Top Computer Vision Papers During Week From 3/7 To 9/7
Stay Updated With Recent Computer Vision Research Output
Computer vision, a field of artificial intelligence focused on enabling machines to interpret and understand the visual world, is rapidly evolving with groundbreaking research and technological advancements.
On a weekly basis, several top-tier academic conferences and journals showcased innovative research in computer vision, presenting exciting breakthroughs in various subfields such as image recognition, vision model optimization, generative adversarial networks (GANs), image segmentation, video analysis, and more.
In this article, we will provide a comprehensive overview of the most significant papers published in the first week of July 2023, highlighting the latest research and advancements in computer vision. Whether you’re a researcher, practitioner, or enthusiast, this article will provide valuable insights into the state-of-the-art techniques and tools in the field of computer vision.
Table of Contents:
Image Recognition
Image Segmentation
Video Analysis
Image & Video Editing
Image Generation
Action Recognition
If you like the article and would like not to miss any future articles and letters make sure to subscribe from the button below.
Looking to start a career in data science and AI and need to learn how. I offer data science mentoring sessions and long-term career mentoring:
Mentoring sessions: https://lnkd.in/dXeg3KPW
Long-term mentoring: https://lnkd.in/dtdUYBrM
1. Image Recognition
1.1 Hardwiring ViT Patch Selectivity into CNNs using Patch Mixing
Vision transformers (ViTs) have significantly changed the computer vision landscape and have periodically exhibited superior performance in vision tasks compared to convolutional neural networks (CNNs). Although the jury is still out on which model type is superior, each has unique inductive biases that shape their learning and generalization performance.
For example, ViTs have interesting properties with respect to early layer non-local feature dependence, as well as self-attention mechanisms which enhance learning flexibility, enabling them to ignore out-of-context image information more effectively. The authors hypothesize that this power to ignore out-of-context information (which they name patch selectivity) while integrating in-context information in a non-local manner in early layers, allows ViTs to more easily handle occlusion.
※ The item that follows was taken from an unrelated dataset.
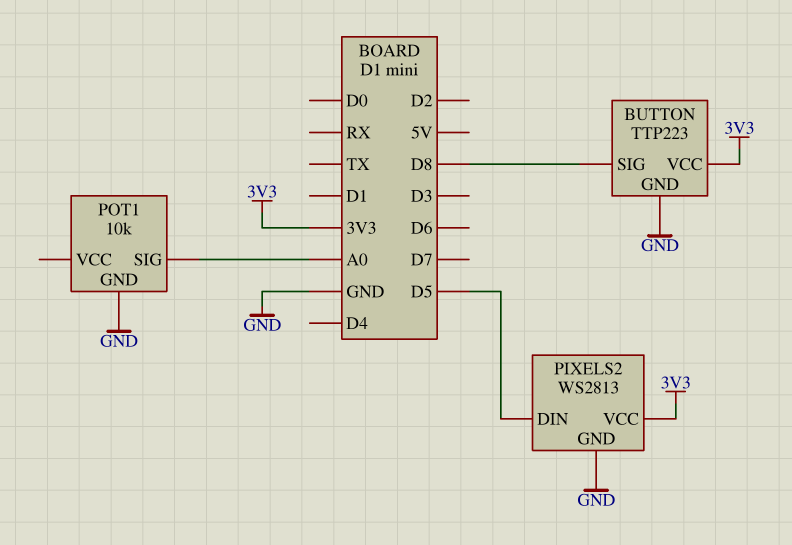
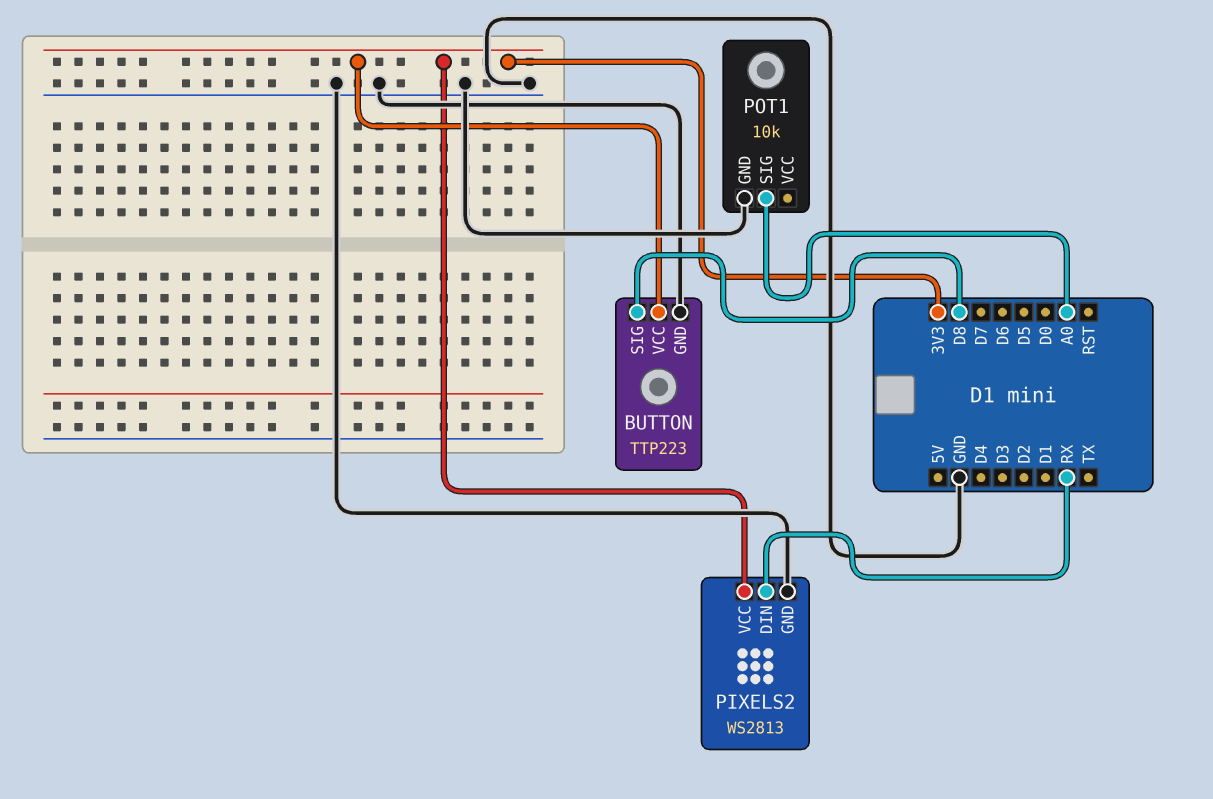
PIXELS2 pin DIN: D5 -> RX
In this study, the aim is to see whether CNNs can simulate this ability of patch selectivity by effectively hardwiring this inductive bias using Patch Mixing data augmentation, which consists of inserting patches from another image onto a training image and interpolating labels between the two image classes.
Project Page: https://arielnlee.github.io/PatchMixing/
1.2. MSViT: Dynamic Mixed-Scale Tokenization for Vision Transformers
The input tokens to Vision Transformers carry little semantic meaning as they are defined as regular equal-sized patches of the input image, regardless of its content. However, processing uniform background areas of an image should not necessitate as much computing as dense, cluttered areas. To address this issue, the authors propose a dynamic mixed-scale tokenization scheme for ViT, MSViT.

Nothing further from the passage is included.